The Lysenko Affair
In The Eighth Day of Creation: The Makers of the Revolution in Biology, Horace Freeland Judson describes the Lysenko affair, when a crackpot scientist loyal to Stalin took over Russian biology. It is worth reading his description of the entire episode (pages 370–372). Judson tells the story in his chapter about Jacques Monod, the great French biochemist and communist sympathizer, who finally abandoned his support of Stalin over Lysenko. I’ll quote excerpts.
Early in September 1948, the Lysenko affair blew up — the most grotesque scandal in the history of science, and all the more bizarre for entailing, among some intellectuals in the West, a self-willed intellectual delusion. Trofim Denisovich Lysenko was a Russian botanist, poorly educated, who turned the faking of scientific results and a debased skill at Marxist polemic into a claim on Josef Stalin’s patronage that made him the all-but-absolute ruler of Soviet biology….

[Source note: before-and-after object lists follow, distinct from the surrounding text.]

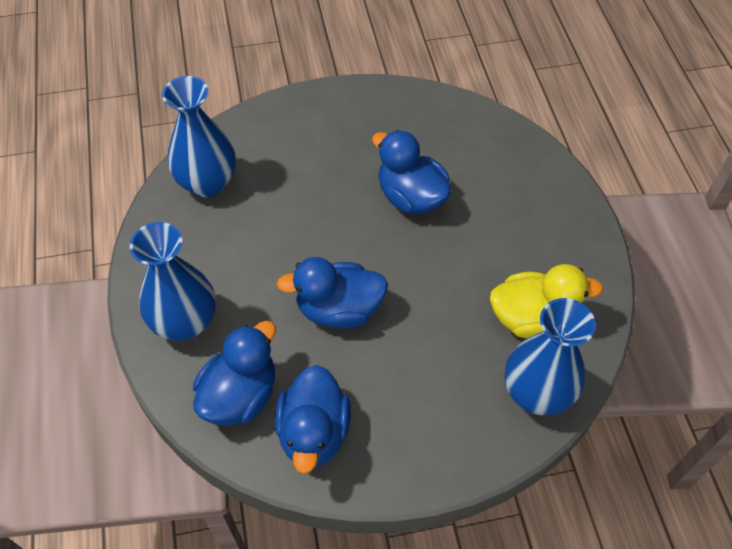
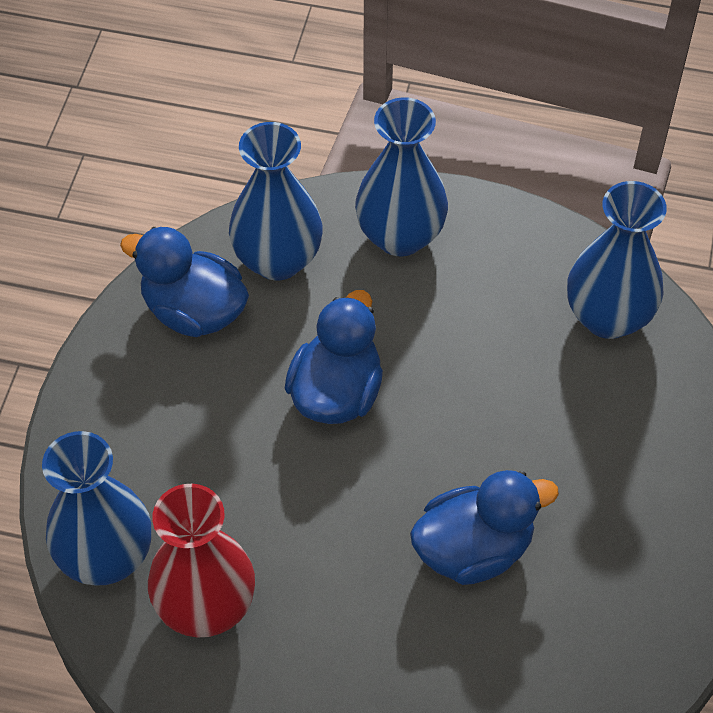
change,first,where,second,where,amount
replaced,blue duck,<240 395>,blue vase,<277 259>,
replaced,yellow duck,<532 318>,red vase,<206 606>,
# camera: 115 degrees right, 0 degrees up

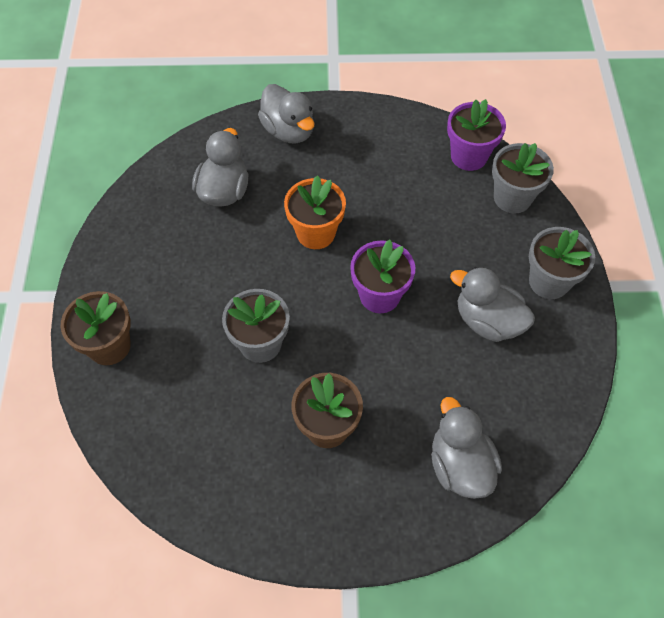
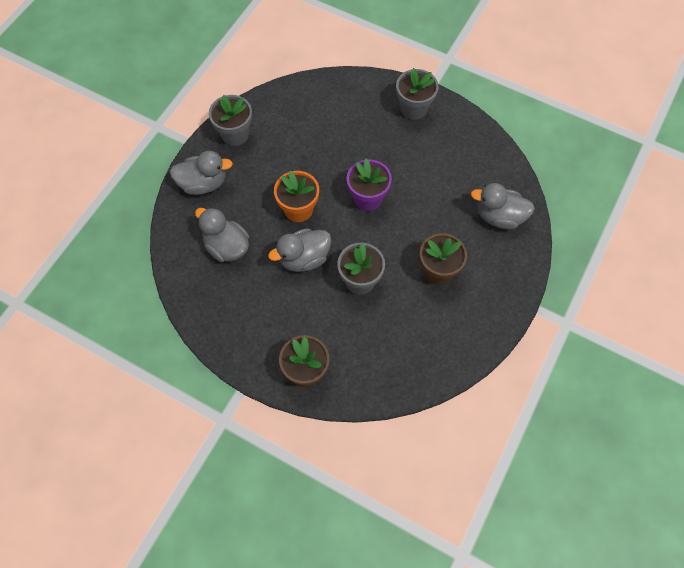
change,first,where,second,where,amount
removed,purple flower pot,<469 156>,,,
moved,grey duck,<487 321>,,<304 258>,
moved,grey flower pot,<512 198>,,<235 134>,
# camera: 60 degrees left, 5 degrees up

Stalin made Lysenko boss of Soviet agricultural research. Opposing scientists were put down, argued down, shouted down, at meetings… [Lysenko] delivered a diatribe against Mendelian and Morganist genetics, calling them abstract and idealistic, fascist, racist… Its full text was published the next day by all the main Soviet newspapers. The Soviet Academy of Sciences met and announced support of Lysenko. Classical genetics was suppressed.

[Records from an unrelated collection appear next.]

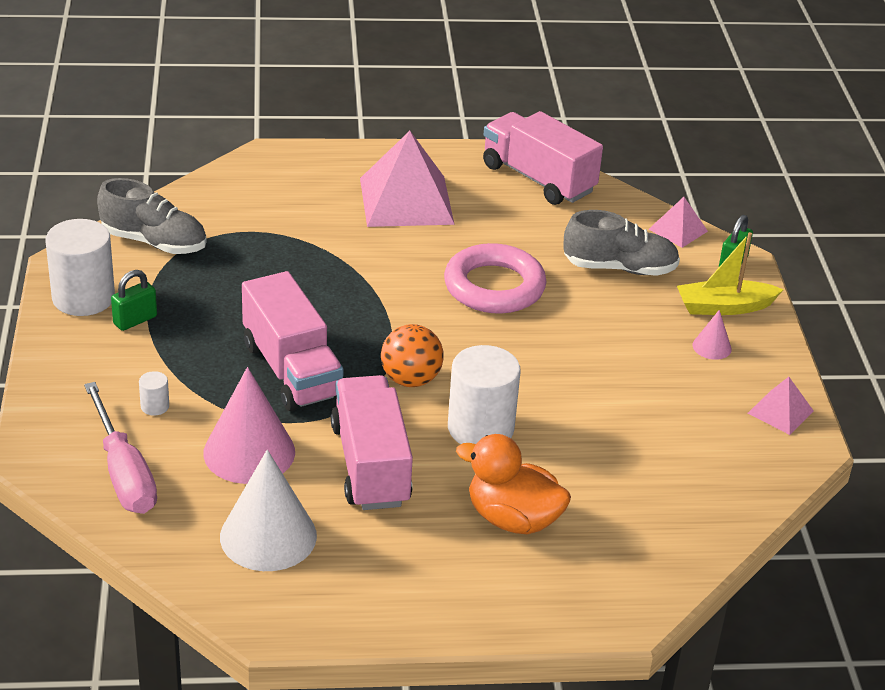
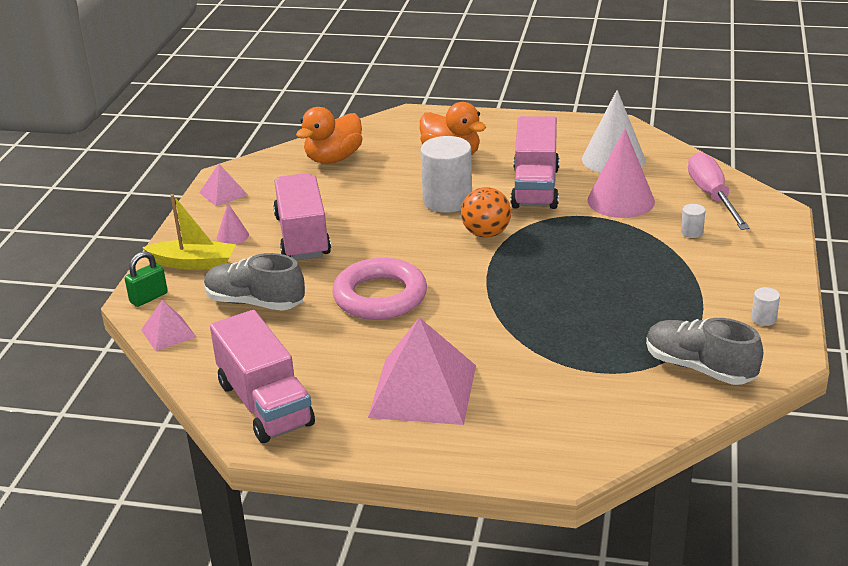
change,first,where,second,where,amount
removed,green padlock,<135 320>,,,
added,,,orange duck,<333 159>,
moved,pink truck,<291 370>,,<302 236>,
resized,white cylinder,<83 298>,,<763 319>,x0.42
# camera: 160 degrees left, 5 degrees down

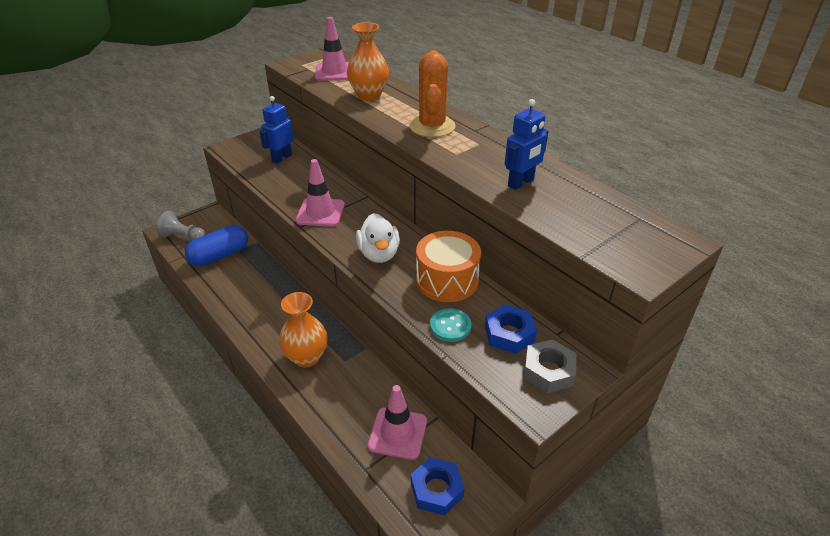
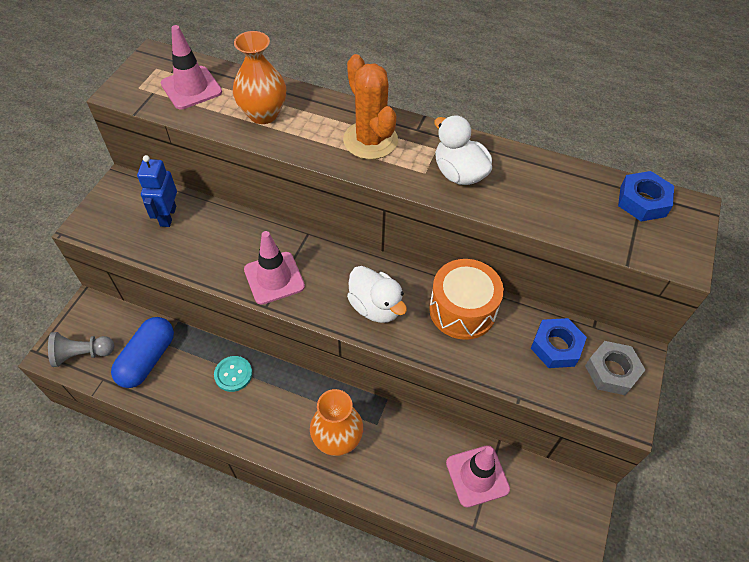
change,first,where,second,where,amount
removed,blue robot,<521 182>,,,
added,,,white duck,<459 173>,
moved,blue nut,<436 490>,,<643 201>,
moved,turquoise button,<450 326>,,<233 374>,
# camera: 30 degrees left, 15 degrees up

Western Communist intellectuals faced the gravest test of their faith since the Hitler-Stalin pact of 1939. In England, J. B. S. Haldane, for many years a member of the Communist Party, wrote “Genetics is my profession. If it is attacked, I will defend it.” He broke with the Party over Lysenko.
Then Jacques Monod contributed to an article denouncing Lysenko, in which he said “The victory of Lysenko has no scientific character whatever…” Later he said “there were absolutely no roots to it. I mean, no material roots, no experiments, absolutely nothing. Nothing but ideology.”

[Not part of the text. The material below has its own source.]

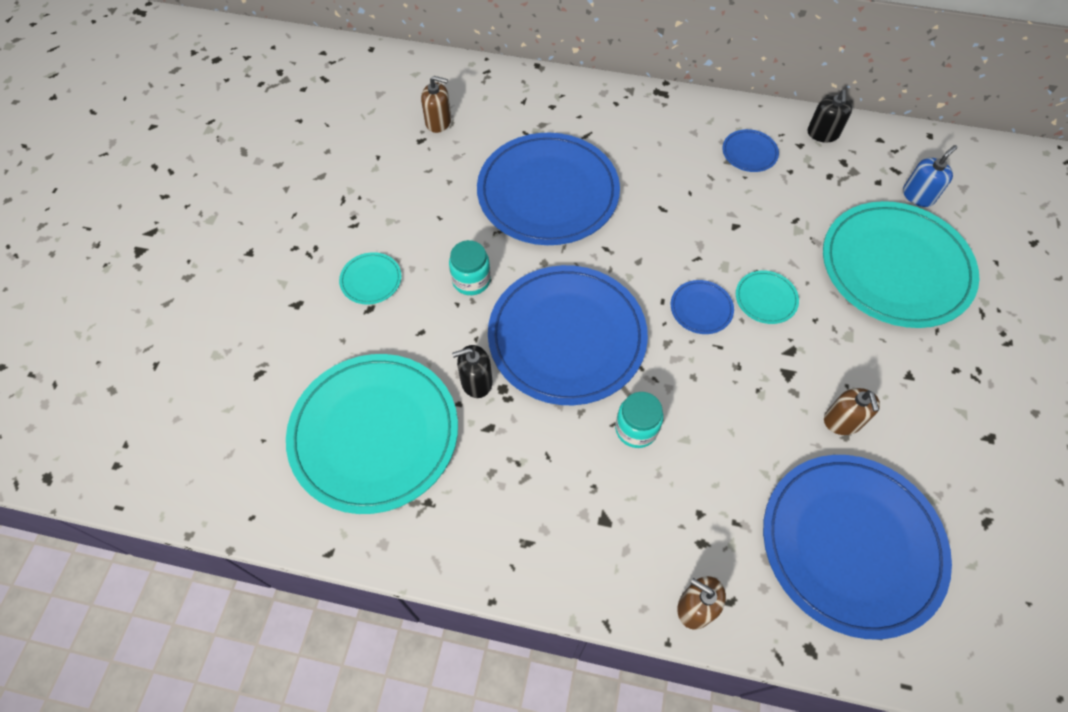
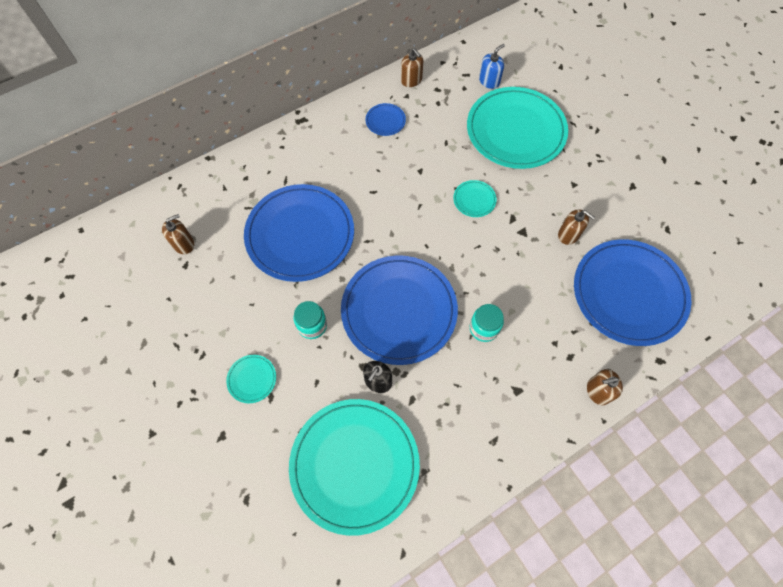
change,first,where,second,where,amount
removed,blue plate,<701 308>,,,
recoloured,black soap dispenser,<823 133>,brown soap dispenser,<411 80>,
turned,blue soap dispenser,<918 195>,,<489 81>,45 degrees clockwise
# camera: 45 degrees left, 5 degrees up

Why do I bring up the Lysenko affair, that occurred over 80 years ago? Because I see disturbing parallels between it and the situation of science in the United States today. Lysenko is Robert F. Kennedy, Jr., Stalin is Trump. Lysenko attacked genetics, whereas Kennedy attacks vaccines and the very foundations of immunology, and Trump attacks the concept of climate change. Granted, we are at the early stages of the our version of the Lysenko affair, and perhaps it will not grow into the debacle that beset Russia. But I fear we are heading in that direction. I wonder where are the Haldanes and Monods who will save us? Where are the Republican supporters of Trump who will finally break with his views because of their belief in science? I don’t see them. A few weeks ago I thought Louisiana Republican Senator Bill Cassidy might stand up for science and medicine, but he did not. Currently vaccine science and climate change research are being suppressed. Let us hope that American scientists rise to the occasion and defend science. History will not be kind to us if we do not.